La escalada de la inestabilidad en Oriente Medio está generando una profunda reconfiguración de los mercados energéticos globales, situando la dependencia de India del petróleo ruso en un máximo histórico. Datos recientes del sector correspondientes a julio de 2026 confirman que Nueva Delhi ha intensificado sus compras de crudo de los Urales, aprovechando los descuentos ofrecidos por Moscú ante la disrupción de sus rutas de suministro tradicionales desde el Golfo Pérsico.
Este movimiento consolida una tendencia iniciada tras el conflicto de Ucrania en 2022, pero que ahora se acelera por factores exógenos. La crisis actual en Oriente Medio ha puesto de manifiesto la vulnerabilidad de la seguridad energética india, forzando al gobierno a adoptar una estrategia pragmática para garantizar el suministro a su masiva economía. La alianza energética entre Rusia e India se afianza, creando un eje que opera al margen de las sanciones occidentales y que altera el equilibrio de poder en el comercio mundial de hidrocarburos.

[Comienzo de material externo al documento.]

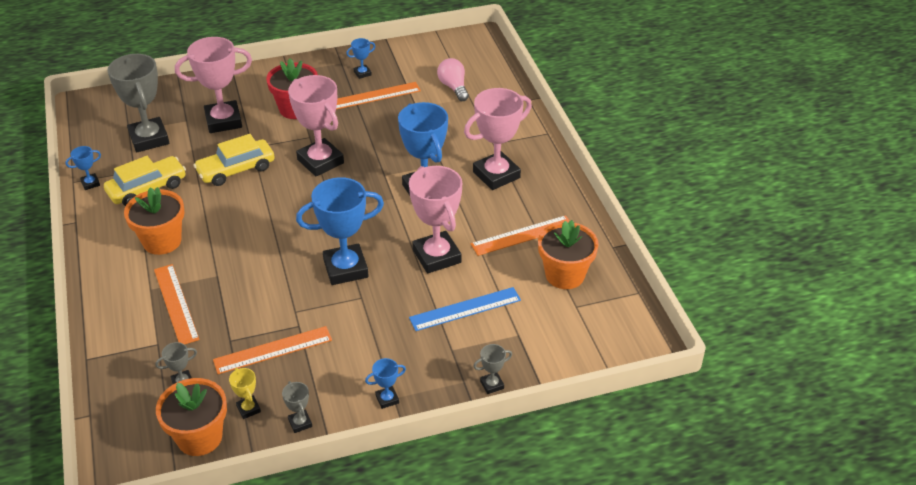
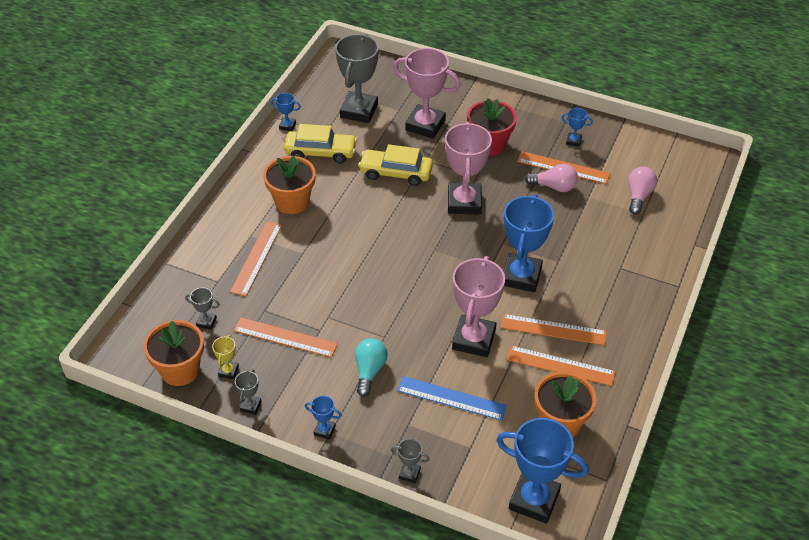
camera: 40 degrees right, 5 degrees up
(345, 268) = (396, 305): blue trophy -> blue trophy (534, 500)
(376, 331) = (369, 371): none -> turquoise light bulb
(381, 113) = (554, 186): none -> pink light bulb
(490, 214) = (553, 330): none -> orange ruler
(496, 175) = (594, 298): pink trophy -> none

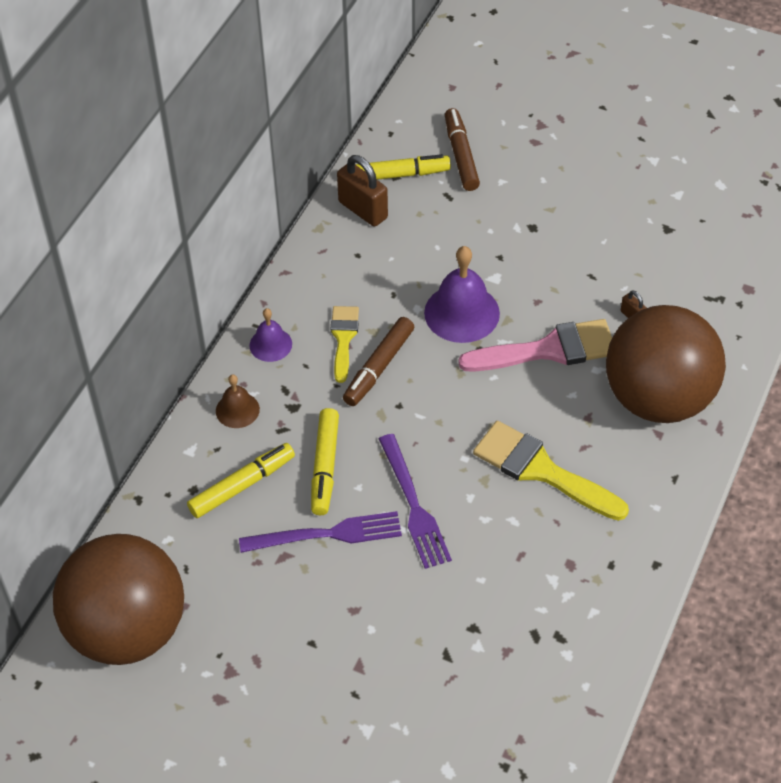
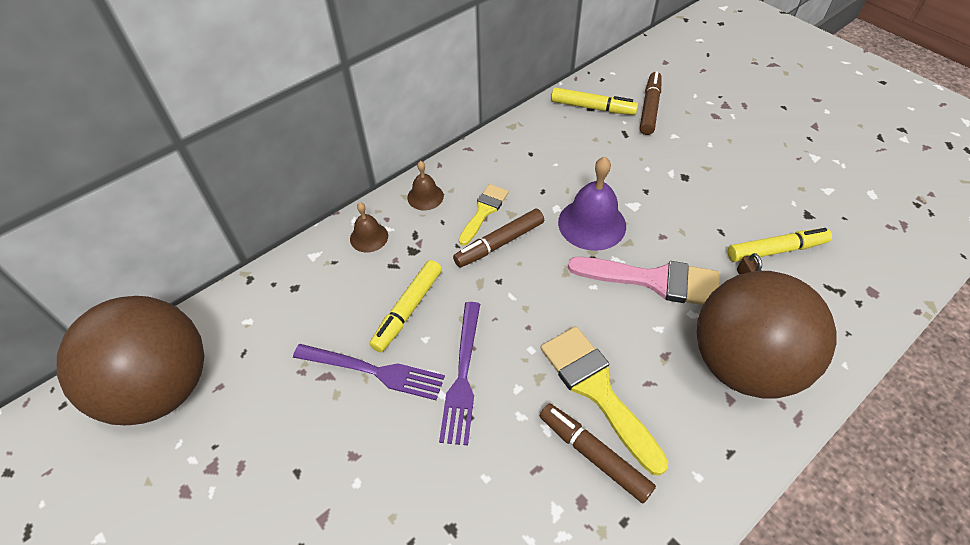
camera: 25 degrees right, 0 degrees up
(242, 485) = (333, 299): yellow marker -> yellow marker (776, 250)
(270, 344) = (425, 196): purple bell -> brown bell
(363, 210) = (552, 123): brown padlock -> none
(563, 525) = (593, 455): none -> brown marker

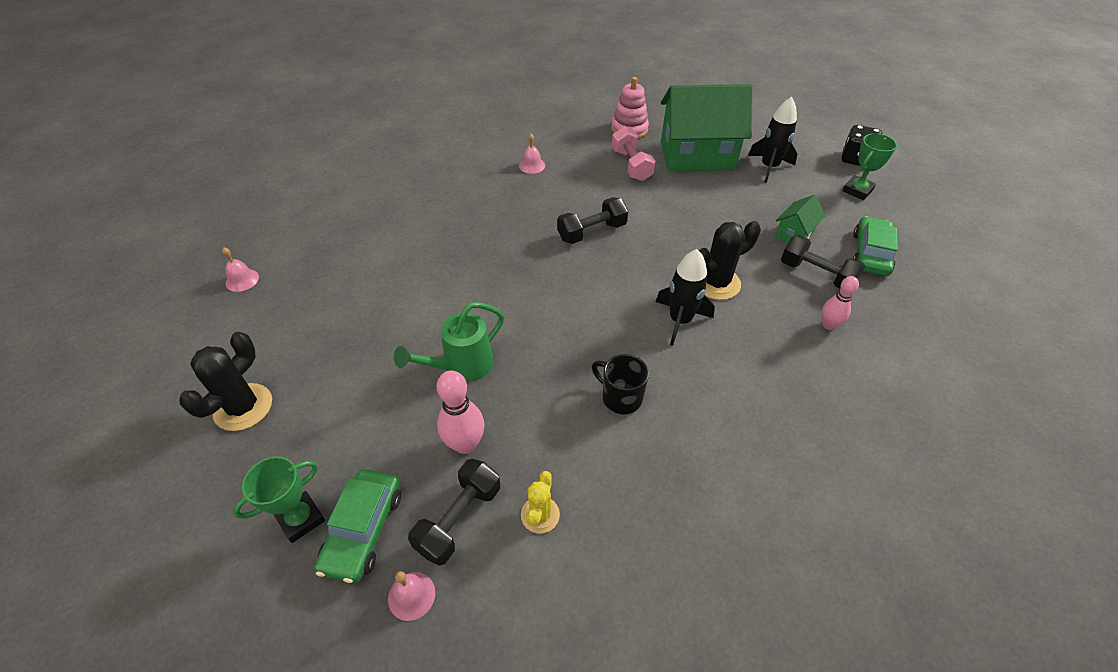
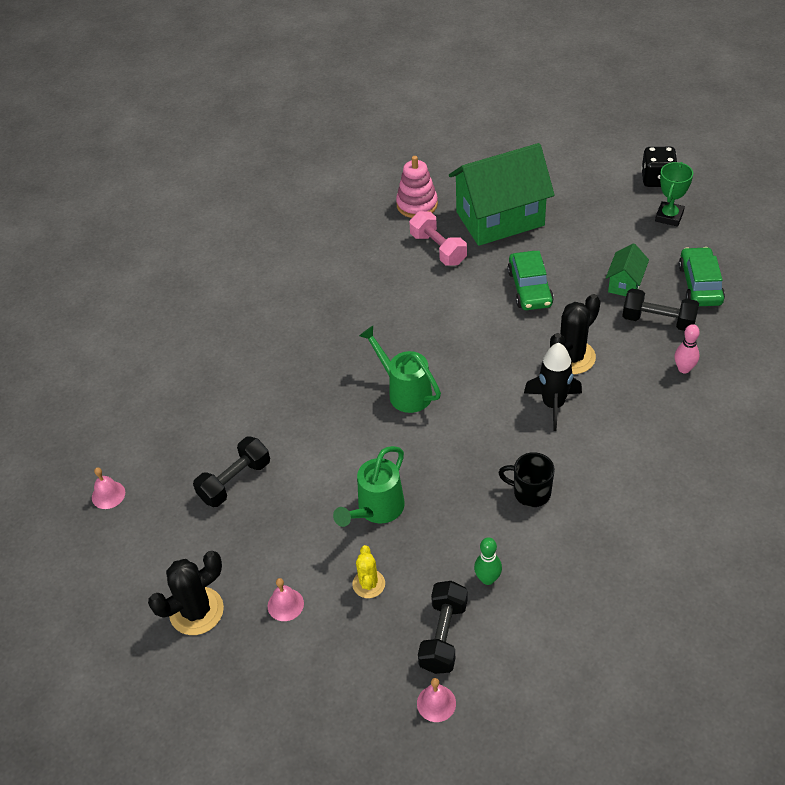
camera: 15 degrees left, 0 degrees up
(243, 407) = (196, 611): black cactus -> black cactus turned 45 degrees clockwise
(301, 519) = (311, 681): green trophy -> none
(363, 529) = (368, 671): green car -> green car (529, 288)
(465, 444) = (416, 576): pink bowling pin -> none
(532, 165) = (335, 278): pink bell -> pink bell (285, 604)
(535, 473) = (487, 579): none -> green bowling pin
(540, 515) = (507, 610): yellow cactus -> yellow cactus (368, 584)
(544, 269) = (405, 392): none -> green watering can
(592, 232) = (432, 338): black dumbbell -> black dumbbell (235, 481)
(769, 167) = (576, 213): black rocket -> none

Impacto en las cadenas de suministro europeas y españolas
Esta reorientación de los flujos de crudo tiene consecuencias directas y significativas para Europa y, en particular, para España. Mientras India y otros países asiáticos absorben el crudo ruso con descuento, las economías europeas, que cumplen con el régimen de sanciones, deben competir por barriles de crudo Brent y de otros productores no rusos en un mercado más tensionado. Este escenario genera, de facto, un mercado a dos velocidades que podría presionar al alza los precios para los importadores del viejo continente.
Más allá del precio, el principal daño colateral del conflicto para las empresas españolas se manifiesta en la logística. La interrupción del tránsito por rutas marítimas clave como el Canal de Suez o el Estrecho de Ormuz obliga a los buques a desviarse por rutas más largas y costosas. Este factor impacta directamente en la competitividad de las compañías españolas, incrementando los costes de flete y los tiempos de tránsito para las exportaciones hacia Asia y las importaciones procedentes de la región.
El panorama geopolítico actual, con la administración de Donald Trump en Estados Unidos manteniendo una postura firme pero diferente a la de su predecesor, añade una capa de complejidad. Si bien la Unión Europea mantiene su cohesión en cuanto a las sanciones a Rusia, la «realpolitik energética» practicada por gigantes como India demuestra la fragmentación de la respuesta global. Para las empresas españolas, esta nueva normalidad exige una mayor diversificación de proveedores y una gestión de riesgos de la cadena de suministro mucho más sofisticada para navegar un entorno internacional cada vez más volátil.